A Day in the Life of a Social Media Manager

social media

No, social media managers do not just “sit around on Facebook for an hour” – they actually do it all day!

When you think of a social media manager, you imagine a bubbly mid-20s girl with a Starbucks on one hand and her phone on the other, tapping away on Twitter with a Kim Kardashian meme to embody her current mood. But the truth is, you couldn’t be farther from the reality of everyday dealings for social media specialists.

Do they really spend all that time just browsing through various social media platforms? How much time do they loan for analytics and reporting? Is it really part of their job to know colloquial lingo and whether the latest KUWTK episodes is going to turn into a meme-filled gold mine? The answer to all of that is yes.

As a social media manager, they are expected to be on beck and call to constantly track the latest happenings all over the world. They are rarely disconnected from the internet, as is the job requirement, and are always buzzing with ideas on how to create more engaging content and grow their followers.

It’s a job that lends itself to some high-strung moments, what with everyone on their phones and putting out various contents in multiple social channels thereby creating a hyper-digital and interconnected digital space. But it can also be rewarding.

No single day is the same for any social media manager, it all boils down to their respective industries and the goals their individual companies have put in place that they need to achieve. In the end, all social accounts function as a piece of a brand’s unified voice. 

To help you understand the day-to-day experience of working in social media, we decided to break down the tasks social media managers tackle each day, focusing on both the more popular parts of the job and some you might not know too much about.
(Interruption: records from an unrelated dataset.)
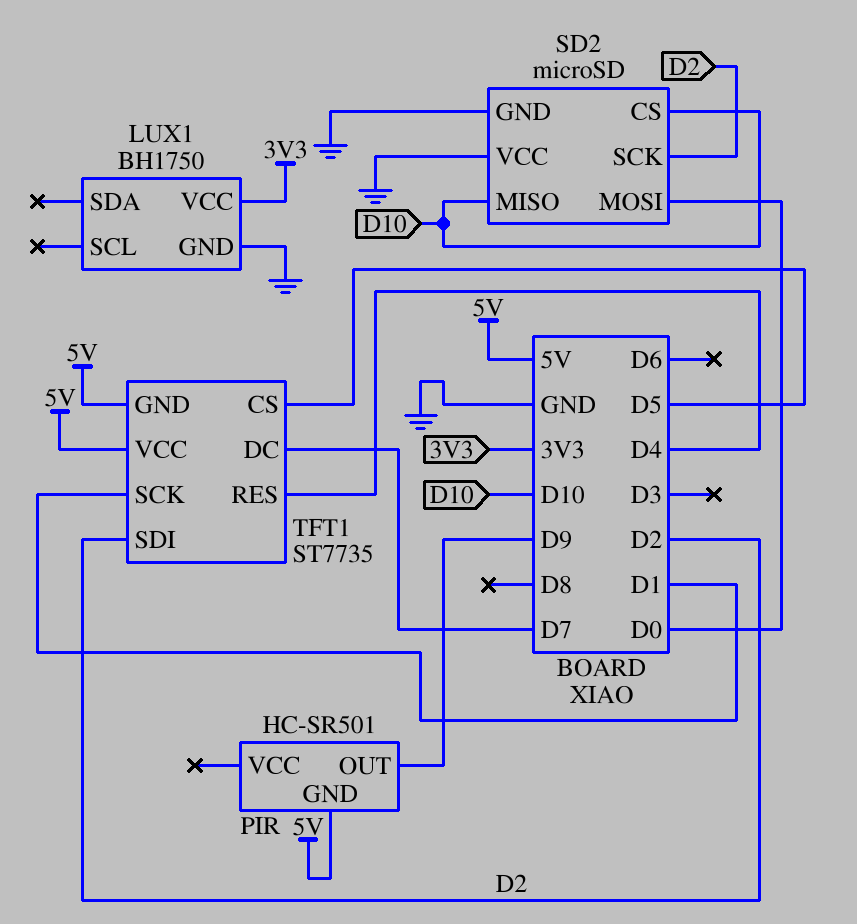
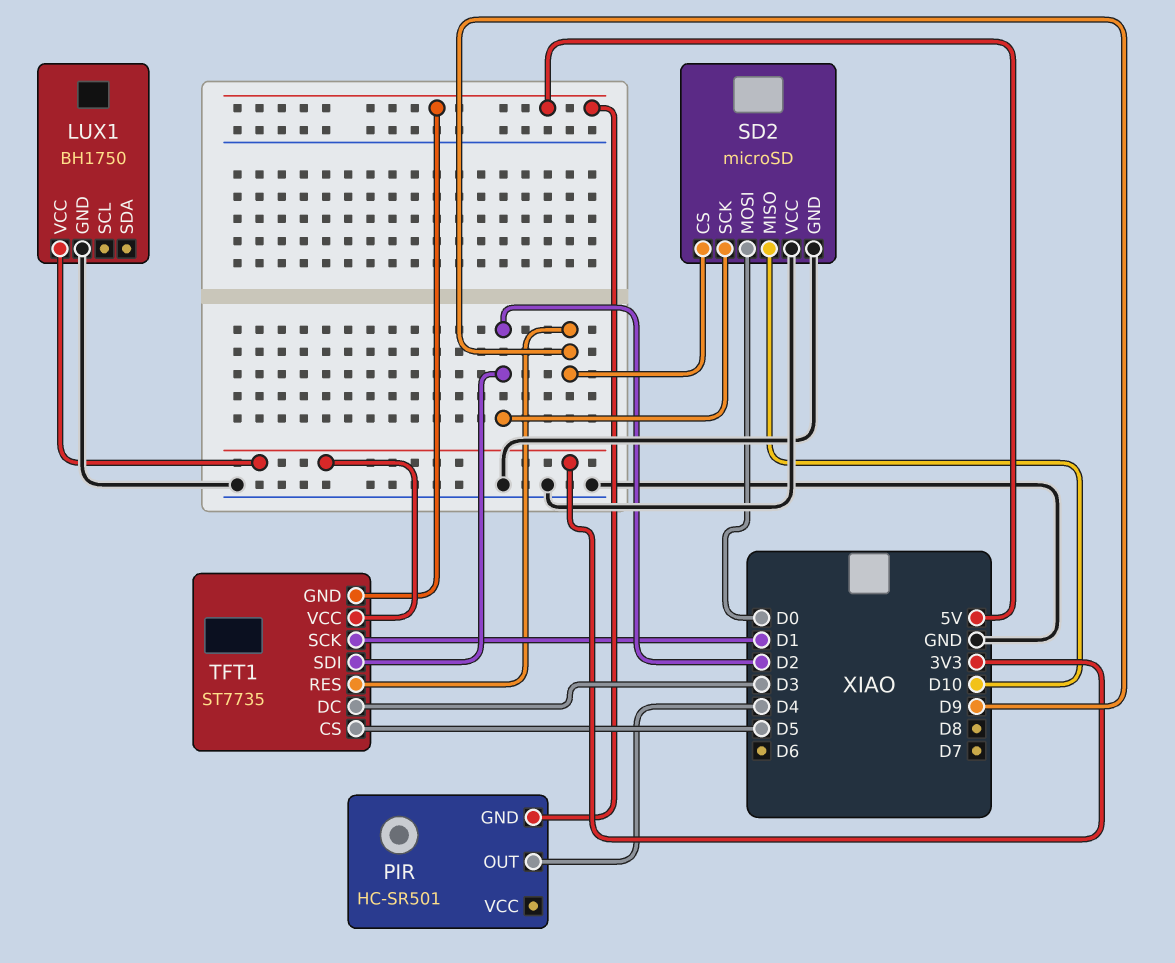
PIR pin OUT: D9 -> D4
SD2 pin CS: D10 -> D9
TFT1 pin DC: D7 -> D3
TFT1 pin RES: D4 -> D9
TFT1 pin VCC: 5V -> 3V3

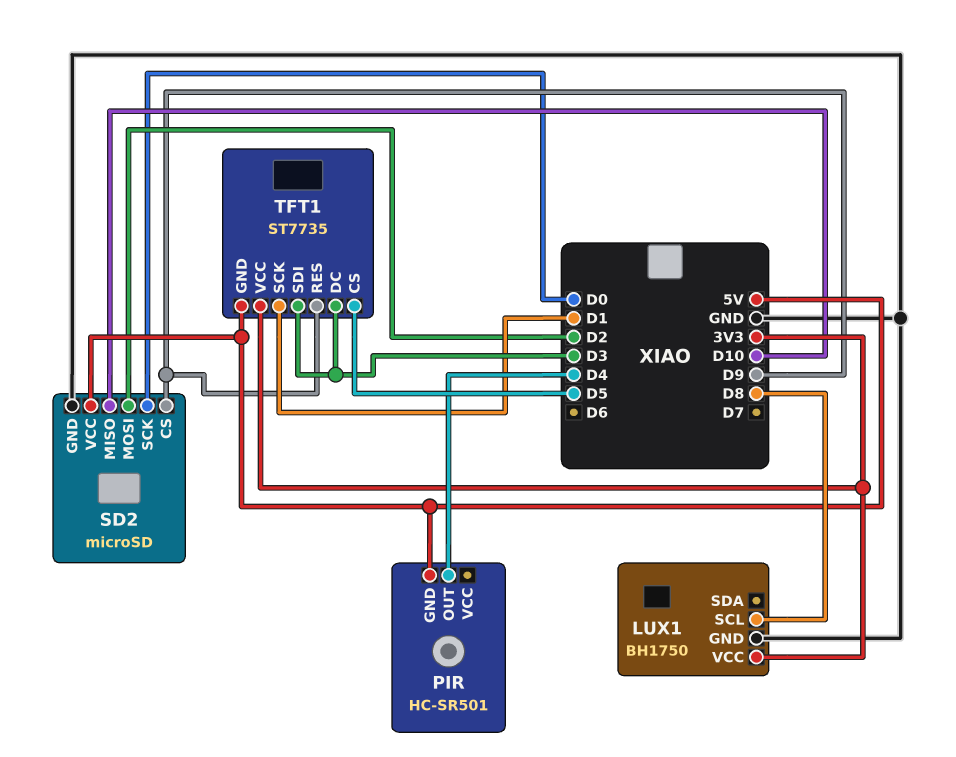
LUX1 pin SCL: none -> D8
SD2 pin MOSI: D0 -> D2
SD2 pin SCK: D2 -> D0
SD2 pin VCC: GND -> 5V
TFT1 pin SDI: D2 -> D3

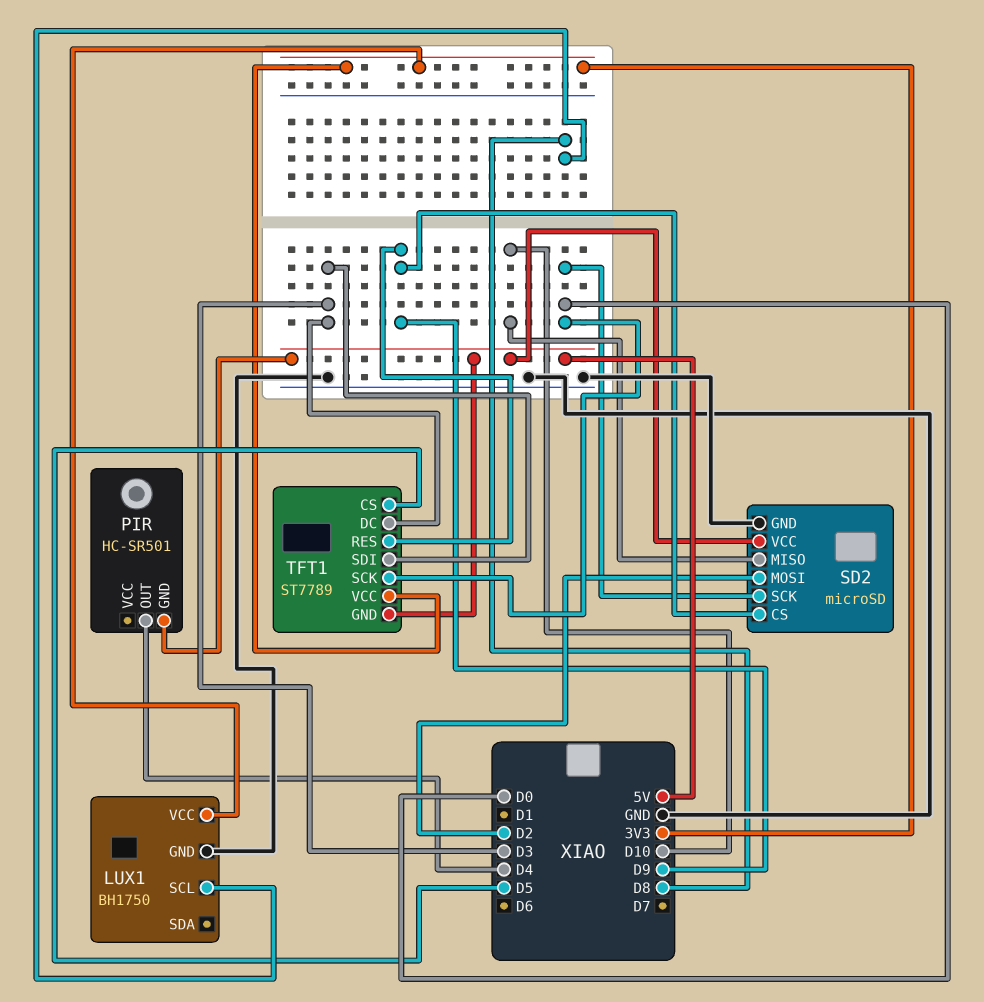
TFT1: ST7735 -> ST7789
TFT1 pin SCK: D1 -> D0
Rest assured, if you are a social media manager or looking to be one in the near future, here’s what you can expect to happen on a daily basis.

Morning

  • Checking social channels and responding to queries. For several social media managers, their day usually begins with a cup of coffee on hand and their phone in the other, tapping away at yesterday’s social outputs. This is the time they briefly scan through their brand’s social channels and respond to any questions or comments that require immediate feedback. These types of tasks are the ones usually done first thing in the morning.
  • Reading up on the day’s trends. Once the initial load of social responses has been carried out, the next most important thing to do is read up on the trending events of that day. This is crucial to do first thing, to gauge the direction of your social media plans for the day. If your company caters towards more liberal use of colloquialism, you might even factor in a Lady Gaga quote for that day. It’s always better to know the lay of the land beforehand, so you can apply any necessary changes to your strategy as early as possible.
  • Creating and scheduling social posts. Now that you’ve told Paul from Texas that you understand his concern and will be handling it with urgency and that climate change has yet to end the world for the nth time, you can now go ahead and plan for the day. Because you’ve granted yourself knowledge of the daily trends, you can even tweak which posts or which manner of posting would be best for that day. This part usually takes 2-3 hours depending on the brand, but is easily the most important one as this is one of the biggest social presences people will actually see and engage with.

Afternoon

  • Monitoring analytics. This would be when you track the success of promotions either manually or in a marketing automation tool. The process of tracking campaign performance is vital to ensure the successful outcome of your strategies, and also lets you check in on whether there are certain areas you can improve on or omit altogether. Social media managers make use of different analytics tools to gauge the performance and get a sense of how the campaign is going, with a focus on engagement tics such as likes, shares, and clicks.
  • Meetings with clients. Some companies have morning meetings first thing in the morning, some do it at the end of the day for a more rounded out discussion. But keeping in touch with your clients, vendors, or stakeholders is integral so that your initiatives for the brand are always in centre focus. Communication between both parties is encouraged, so you can both bounce ideas off each other and really feel the growth of your plans as they come to.
  • Planning and strategizing. This is the part of the day you can dedicate to thinking of creative ways to promote content, events, and engage fans. Most social media managers have perfected the balance between looking at the small details, and still planning for big-picture social strategies. Strategising and planning are two key areas of any social media-centred job, as they pour out most of their time understanding the different social media algorithms to find out how to best optimize their efforts.

Evening

  • A little bit of everything. Not all social media managers do work in the evenings, but since social media runs on a 24-hour cycle, it’s important for them to be aware of what’s going on with their channels at all times. This requires them to almost always be on top of current news trends. Whether it is responding to inquiries in real-time or chatting with a client about which Taylor Swift lyric would be best to quote, social media managers are always putting in the work.

Conclusion

A social media manager is constantly changing to keep up with the changing times. They are an integral part of the marketing team as they manage the brand’s online community, and split their time between balancing a multitude of channels with its own specific workarounds.

Contrary to popular belief, it cannot be chalked up to simply “being online 24/7”. These people are integral to any company’s reputation, growth, and brand image. It can be daunting to always stay connected and in the loop, but social media managers who have their eyes and ears attuned to consumer conversations are what makes or breaks a company’s online presence.